Oleh. Lailin Nadhifah
(Lingkar Studi Perempuan dan Peradaban)
#MuslimahTimes — Headline salah satu media online di Jember bahwa “ Duda dan Janda Menjamur “ cukup menghentak batin. Menilik isi berita, sebab menjamurnya duda dan janda adalah perceraian. Dengan data yang mencengangkan, terhitung sejak Januari sampai Juni kemarin, angka perceraian umumya berada di atas angka 500-an. Jika ditotal, sejak awal tahun 2019 lalu, data Pengadilan Agama (PA) Jember berjumlah 4.056 kasus. Dari jumlah tersebut, angka yang paling tinggi terdapat di Januari, yakni 820 kasus. Sementara di bulan-bulan berikutnya hanya berkisar antara 400 sampai 700 kasus perceraian.
Dilihat dari tingginya angka perceraian di Januari, jika dihitung perhari jumlahnya mencapai sekitar 51 kasus perceraian. Sementara angka kasus perceraian yang tertinggi terjadi pasca Lebaran Idul Fitri kemarin, yakni 72 kasus dalam sehari. “Yang paling banyak itu kemarin. Satu hari habis Lebaran, gugatan cerai yang dibawa ke PA sebanyak 72 kasus” tutur Anwar, Humas PA Jember, kemarin (16/7). “Rata-rata orang bercerai di Jember berkisar antara usia 20 sampe 30 tahun. Notabenenya mereka adalah pasangan muda yang belum mapan secara ekonomi,” pungkas Anwar.
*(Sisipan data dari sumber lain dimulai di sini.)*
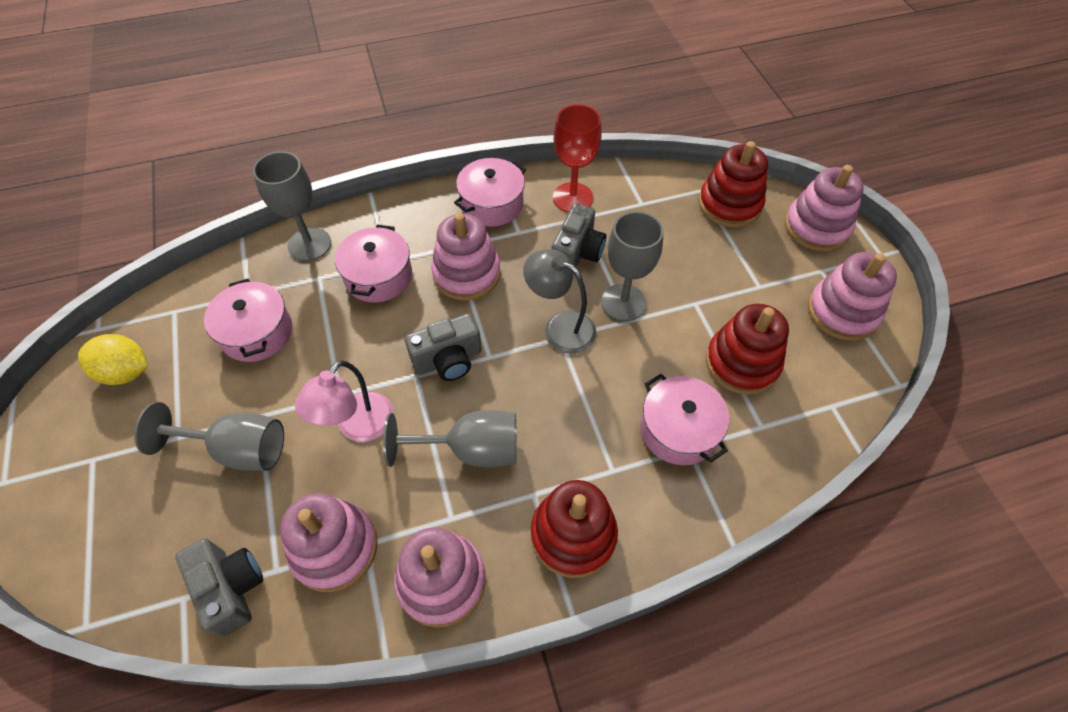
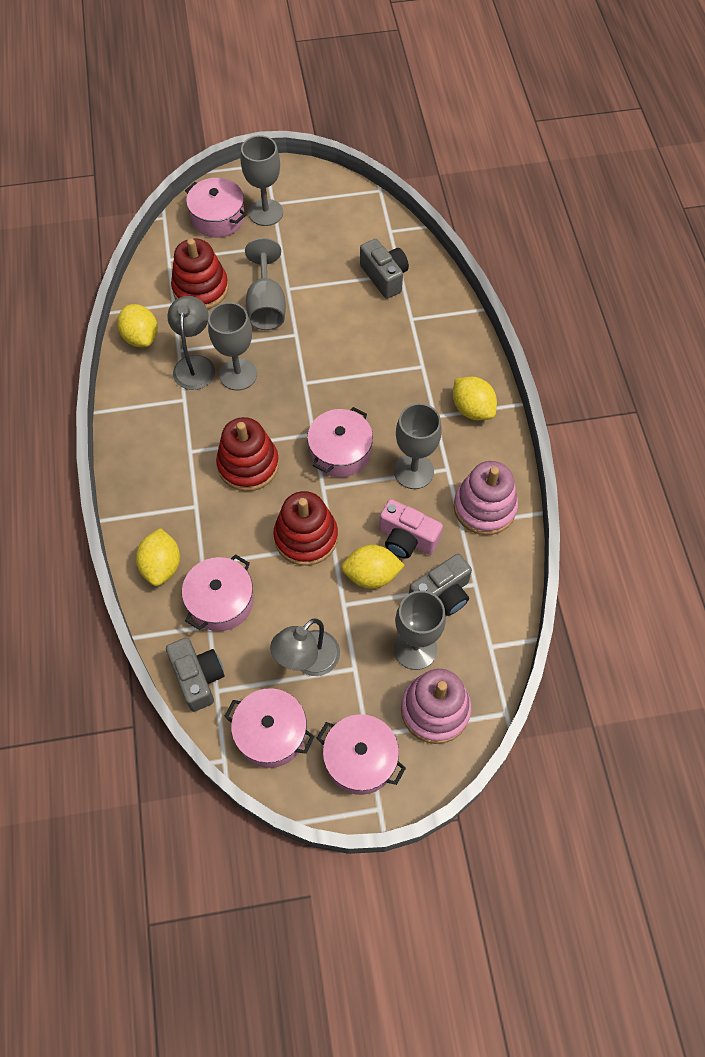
grey goblet: 4 -> 5
grey lamp: 1 -> 2
pink camera: 0 -> 1
pink lamp: 1 -> 0
pink pot: 4 -> 5
pink stacking toy: 5 -> 2
red goblet: 1 -> 0
yellow lemon: 1 -> 4

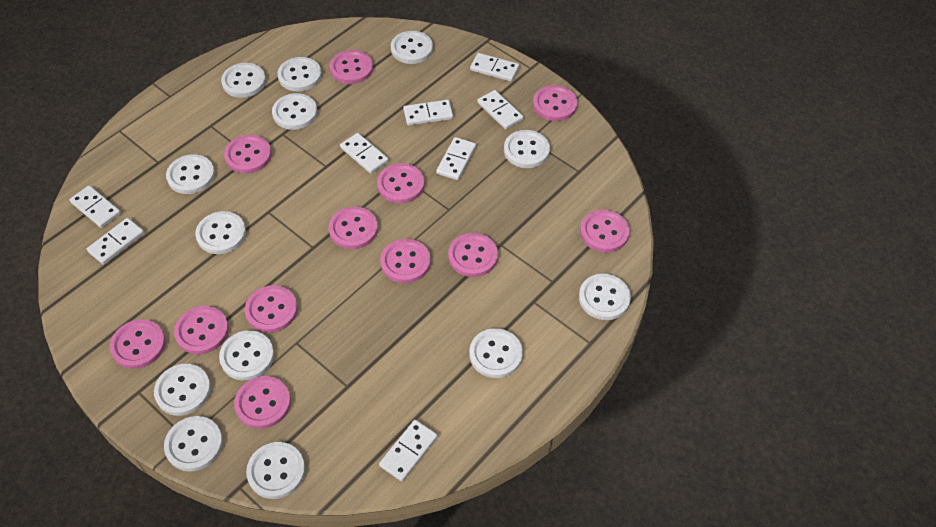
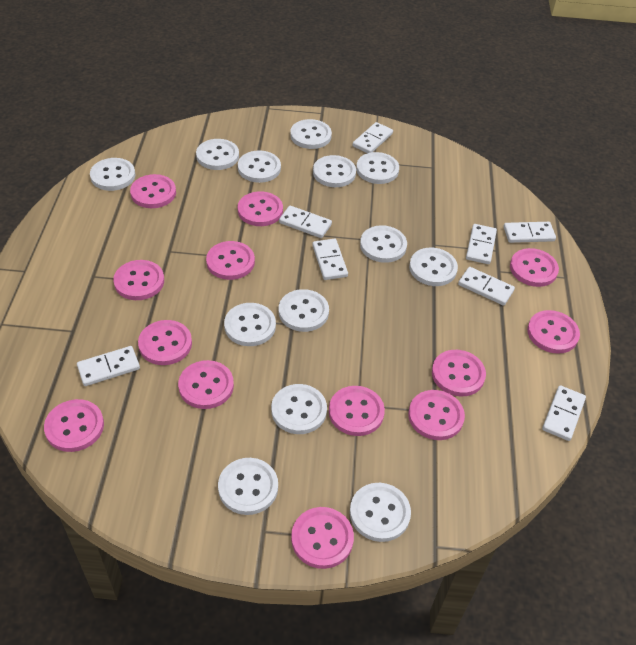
pink button: 12 -> 13

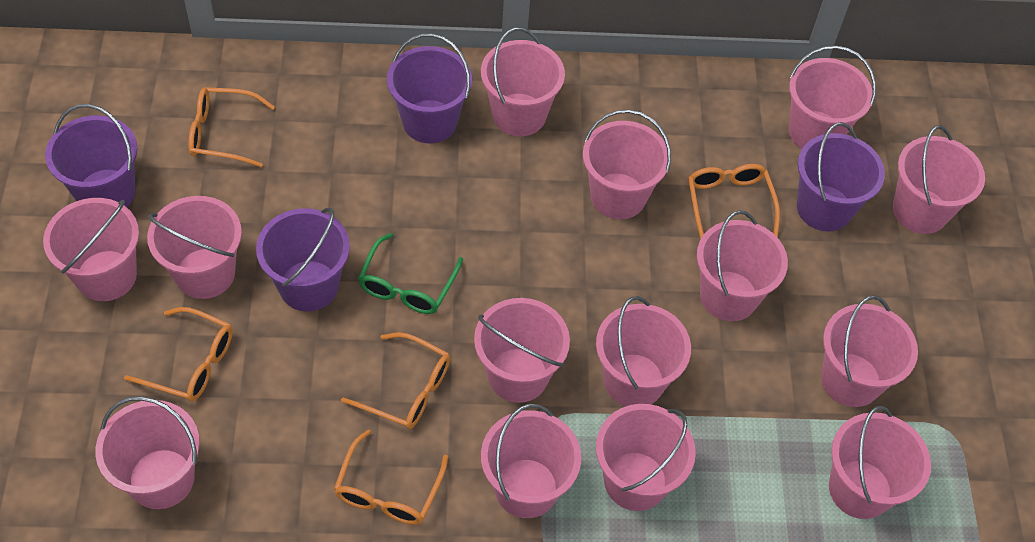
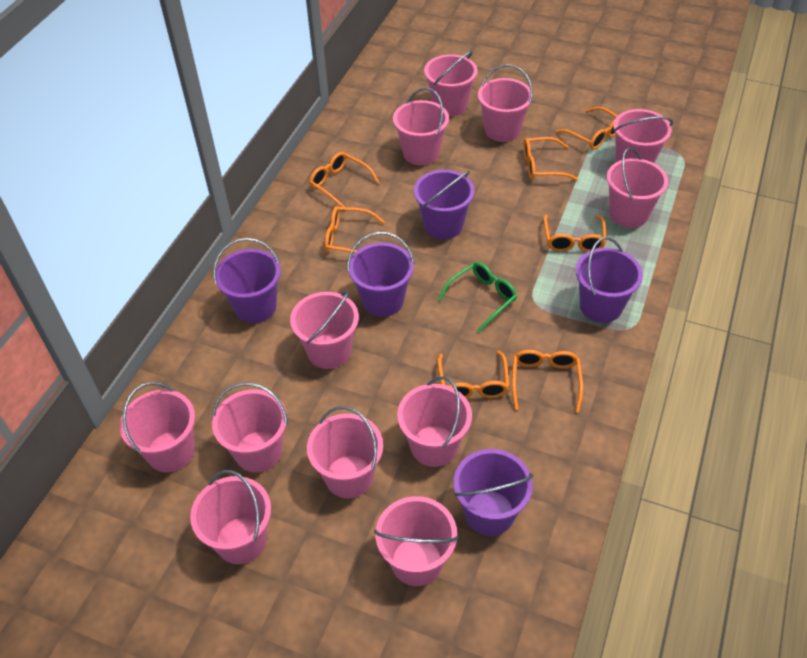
orange glasses: 5 -> 7
pink bucket: 14 -> 12
purple bucket: 4 -> 5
Dari data tersebut bisa dikatakan, jember darurat perceraian dan sudah seharusnya pemerintah daerah memberikan perhatian khusus terkait persoalan ini. Terlebih, keluarga adalah benteng pertama dan utama generasi. Ketahanan keluarga sangat berhubungan erat dengan kualitas generasi. Generasi sendiri merupakan asset bangsa yang akan menentukan arah ‘kapal’ bangsa ini. Luar biasa keterkaitannya, sehingga darurat perceraian ini harus segera tertuntaskan setidaknya menurunkan angkanya.
Melesatnya angka perceraian ini berpengaruh kepada ketahanan keluarga. Jika mengacu kepada makna ketahanan keluarga yaitu kemampuan keluarga untuk mengelola sumber daya dan masalah yang dihadapi keluarga dan agar keluarga sejahtera yaitu terpenuhinya kebutuhan seluruh anggota. Hanya negara yang bisa mewujudkan dengan menerapkan kebijakan politik bagi keluarga. Apa kaitan antara politik dengan ketahanan keluarga?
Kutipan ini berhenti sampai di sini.